I can’t say . . . I can’t tell you what to do.
To something like religious awe . . . or religious terror.
He wants to get out of here because he’s afraid we’ll be caught, Jack thought. But there’s more, isn’t there? He’s afraid of me. Afraid of—
“Come on,” the Captain said. “Come on, for Jason’s sake.”
“Whose sake?” Jack asked stupidly, but the Captain was already propelling him out. He pulled Jack hard left and half-led, half-dragged him down a corridor that was wood on one side and stiff, mouldy-smelling canvas on the other.
“This isn’t the way we came,” Jack whispered.
“Don’t want to go past those fellows we saw coming in,” the Captain whispered back. “Morgan’s men. Did you see the tall one? Almost skinny enough to look through?”
“Yes.” Jack remembered the thin smile, and the eyes which did not smile. The others had looked soft. The thin man had looked hard. He had looked crazy. And one thing more: he had looked dimly familiar.
“Osmond,” the Captain said, now pulling Jack to the right.
The smell of roasting meat had been growing gradually stronger, and now the air was redolent of it. Jack had never smelled meat he wanted so badly to taste in his whole life. He was scared, he was mentally and emotionally on the ropes, perhaps rocking on the edge of madness . . . but his mouth was watering crazily.
“Osmond is Morgan’s right-hand man,” the Captain grunted. “He sees too much, and I’d just as soon he didn’t see you twice, boy.”
“What do you mean?”
“Hsssst!” He clamped Jack’s aching arm even tighter. They were approaching a wide cloth drape that hung in a doorway. To Jack it looked like a shower-curtain—except the cloth was burlap of a weave so coarse and wide that it was almost netlike, and the rings it hung from were bone rather than chrome. “Now cry,” the Captain breathed warmly in Jack’s ear.
He swept the curtain back and pulled Jack into a huge kitchen which fumed with rich aromas (the meat still predominating) and billows of steamy heat. Jack caught a confused glimpse of braziers, of a great stonework chimney, of women’s faces under billowy white kerchiefs that reminded him of nuns’ wimples. Some of them were lined up at a long iron trough which stood on trestles, their faces red and beaded with sweat as they washed pots and cooking utensils. Others stood at a counter which ran the width of the room, slicing and dicing and coring and paring. Another was carrying a wire rack filled with uncooked pies. They all stared at Jack and the Captain as they pushed through into the kitchen.

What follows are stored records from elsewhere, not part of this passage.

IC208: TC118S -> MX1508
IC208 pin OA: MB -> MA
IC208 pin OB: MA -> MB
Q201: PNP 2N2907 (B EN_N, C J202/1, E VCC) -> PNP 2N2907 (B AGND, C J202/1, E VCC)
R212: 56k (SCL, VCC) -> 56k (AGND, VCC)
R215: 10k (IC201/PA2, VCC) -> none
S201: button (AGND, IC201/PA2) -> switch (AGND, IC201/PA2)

“Never again!” the Captain bellowed at Jack, shaking him as a terrier shakes a rat . . . and all the while he continued to move them both swiftly across the room, toward the double-hung doors at the far side. “Never again, do you hear me? The next time you shirk your duty, I’ll split your skin down the back and peel you like a baked potato!”
And under his breath, the Captain hissed, “They’ll all remember and they’ll all talk, so cry, dammit!”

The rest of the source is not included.